Unregulated agreement remains unregulated despite representation and warranty to the contrary

6 minute read
31 July 2015

The Court of Appeal has handed down its judgment in the NRAM PLC v McAdam and others test cases bringing relief to NRAM PLC, and undoubtedly other lenders.

Our coverage of the first instance decision in January, and from which the background of the case can be recalled, can be found in our Finance litigation briefing - January 2015 and in this article originally written for Motor Finance.


In a nutshell, for administrative convenience NRAM PLC (NRAM) used the same form of agreement for both its regulated and unregulated consumer credit loans.

The pre-contractual and contractual documentation repeatedly stated that the agreements (and there were in excess of 40,000 of them) were regulated under the Consumer Credit Act 1974 (CCA) despite the loans being for in excess of £25,000, which prior to 6 April 2008 was the CCA limit for regulated agreements.

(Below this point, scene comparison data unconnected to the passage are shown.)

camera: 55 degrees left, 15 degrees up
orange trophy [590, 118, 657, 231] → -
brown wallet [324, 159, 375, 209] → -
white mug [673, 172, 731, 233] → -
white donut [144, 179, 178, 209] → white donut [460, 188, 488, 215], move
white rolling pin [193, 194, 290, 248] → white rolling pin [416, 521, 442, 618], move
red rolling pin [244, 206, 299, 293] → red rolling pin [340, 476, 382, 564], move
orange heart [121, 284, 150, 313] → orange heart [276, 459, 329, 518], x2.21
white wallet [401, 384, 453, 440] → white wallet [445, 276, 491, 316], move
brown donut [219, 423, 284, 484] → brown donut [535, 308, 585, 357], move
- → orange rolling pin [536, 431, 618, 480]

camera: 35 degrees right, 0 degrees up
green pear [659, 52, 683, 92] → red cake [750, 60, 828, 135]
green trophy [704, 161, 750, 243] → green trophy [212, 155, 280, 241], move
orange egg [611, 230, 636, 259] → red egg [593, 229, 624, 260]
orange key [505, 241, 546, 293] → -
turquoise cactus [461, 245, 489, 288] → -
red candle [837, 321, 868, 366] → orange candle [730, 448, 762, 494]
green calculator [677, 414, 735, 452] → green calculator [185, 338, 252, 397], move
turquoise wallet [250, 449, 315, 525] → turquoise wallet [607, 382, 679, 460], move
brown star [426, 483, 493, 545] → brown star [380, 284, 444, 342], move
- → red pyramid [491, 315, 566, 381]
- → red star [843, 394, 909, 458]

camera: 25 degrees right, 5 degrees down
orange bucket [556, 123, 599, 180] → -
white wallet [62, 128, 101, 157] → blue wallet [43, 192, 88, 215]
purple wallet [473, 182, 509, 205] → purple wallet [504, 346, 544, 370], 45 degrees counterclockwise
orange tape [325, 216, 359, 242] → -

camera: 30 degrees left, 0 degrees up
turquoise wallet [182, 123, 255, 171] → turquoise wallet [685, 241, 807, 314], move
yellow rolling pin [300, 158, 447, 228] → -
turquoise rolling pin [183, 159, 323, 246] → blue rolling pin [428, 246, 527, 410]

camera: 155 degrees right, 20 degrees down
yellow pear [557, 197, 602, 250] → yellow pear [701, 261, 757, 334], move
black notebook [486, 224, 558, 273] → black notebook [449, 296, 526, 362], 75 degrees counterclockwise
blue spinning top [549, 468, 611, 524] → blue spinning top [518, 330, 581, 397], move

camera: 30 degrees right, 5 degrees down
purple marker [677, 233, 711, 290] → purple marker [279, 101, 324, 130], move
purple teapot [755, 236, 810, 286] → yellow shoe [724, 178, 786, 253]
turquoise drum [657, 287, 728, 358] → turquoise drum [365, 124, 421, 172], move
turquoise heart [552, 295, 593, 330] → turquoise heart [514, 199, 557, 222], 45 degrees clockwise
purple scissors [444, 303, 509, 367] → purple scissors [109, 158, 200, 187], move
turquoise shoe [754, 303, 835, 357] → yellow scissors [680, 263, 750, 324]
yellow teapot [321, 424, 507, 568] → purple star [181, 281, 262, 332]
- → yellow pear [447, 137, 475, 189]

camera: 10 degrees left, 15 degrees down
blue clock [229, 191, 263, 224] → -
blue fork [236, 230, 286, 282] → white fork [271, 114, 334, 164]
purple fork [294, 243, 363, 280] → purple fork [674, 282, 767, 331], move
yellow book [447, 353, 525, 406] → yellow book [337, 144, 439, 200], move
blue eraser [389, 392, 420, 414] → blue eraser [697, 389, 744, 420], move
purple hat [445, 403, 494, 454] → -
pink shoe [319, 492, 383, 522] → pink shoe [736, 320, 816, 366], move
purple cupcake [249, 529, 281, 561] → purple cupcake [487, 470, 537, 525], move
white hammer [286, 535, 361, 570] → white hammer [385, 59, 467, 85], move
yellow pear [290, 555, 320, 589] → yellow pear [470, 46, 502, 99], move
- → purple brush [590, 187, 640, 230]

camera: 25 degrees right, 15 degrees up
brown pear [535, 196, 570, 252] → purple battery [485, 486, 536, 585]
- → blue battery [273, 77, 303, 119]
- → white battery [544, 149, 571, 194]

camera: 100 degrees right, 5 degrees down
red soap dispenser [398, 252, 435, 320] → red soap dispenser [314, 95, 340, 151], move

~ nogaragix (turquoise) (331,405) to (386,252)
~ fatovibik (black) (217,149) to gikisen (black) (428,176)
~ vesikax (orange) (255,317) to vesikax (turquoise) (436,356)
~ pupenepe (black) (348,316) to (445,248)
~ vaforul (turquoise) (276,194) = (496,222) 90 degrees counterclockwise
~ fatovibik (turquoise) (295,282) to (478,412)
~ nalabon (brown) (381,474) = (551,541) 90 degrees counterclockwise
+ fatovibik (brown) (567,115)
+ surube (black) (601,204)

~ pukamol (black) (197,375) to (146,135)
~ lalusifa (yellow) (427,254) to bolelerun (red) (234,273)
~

NRAM proceeded to treat the loans as if they were regulated under the CCA but failed to comply with the prescribed requirements of s77A CCA when sending periodic statements to the borrowers. NRAM argued that the agreements were not regulated despite the wording in the documentation.

First instance decision

At first instance, the court held, on a proper construction of the loan agreements, that they were to be treated as regulated agreements and the borrowers would have the protection and rights conferred by the CCA. This decision was set to cost NRAM some £258 million in repayment of interest and default charges.

Court of Appeal decision

The Court of Appeal considered five issues:

1. Was it possible to "contract in" to the CCA?

Although possible, the court considered it would require very clear words before it could be concluded that the parties intended to contract in to the CCA.

2. Whether, on the true construction of the loan agreements, the provisions of the CCA were incorporated?

The court found there was no express incorporation of the CCA. The language of the express references to the CCA in the relevant statements was not consistent with an intention by either party to incorporate some but not all of the provisions of the CCA. The rights under the CCA arose by virtue of the agreements being regulated, not by virtue of a term of the contract.

3. Whether there was an express or implied agreement that the borrowers were to have some or all of the protections of the CCA as if it applied to an unregulated agreement?

The court found that there was not. The language used, such as "This is a credit agreement regulated by the Consumer Credit Act 1974", could not be construed as giving an additional contractual agreement or promise that even if the agreement was not a regulated agreement, NRAM would treat unregulated borrowers as if they had the benefit of some, unspecified statutory protections afforded to regulated borrowers. The statements were simply asserting, wrongly, that the agreements were regulated by the CCA. The wording did not reflect any bilateral agreement between the parties that they intended to apply the provisions of the CCA by contract to an agreement that was outside its scope.

4. Was the statutory wording in the relevant statements capable of giving rise to an estoppel preventing NRAM from denying the borrowers the relevant rights conferred by the CCA?

Again, and based on its findings as per three above, the court found there was no estoppel by convention or representation. The wording was not capable of being regarded as a shared assumption that, whether or not the agreement was regulated, it would be treated as if it were and as if, so far as possible, the borrowers would have the protection of the CCA.

5. Was there a representation or warranty that the loan agreement was a regulated agreement?

The court found there was. The court held the various statements to be not only representations which were false but also, given their prominence, contractual warranties. The borrowers would be able to sue for misrepresentation under the Misrepresentation Act 1967 and for breach of contractual warranty.


The decision is good news for NRAM as the first instance decision was likely to cost some £258 million. Although the Court of Appeal held that there were misrepresentations and breaches of warranty, as those breaches arose when the loan agreements were entered into (prior to 6 April 2008), limitation defences may be available to NRAM if claims have not already been issued.

This is a helpful decision for lenders with documentation drafted in the same way as NRAM. However, as with any issue of construction of an ambiguous or potentially ambiguous contract term, it will depend on the wording used and what a reasonable person having all the background knowledge which would have been available to the parties would have understood it to mean using the language in the contract. The decision may therefore not help all lenders in a similar position.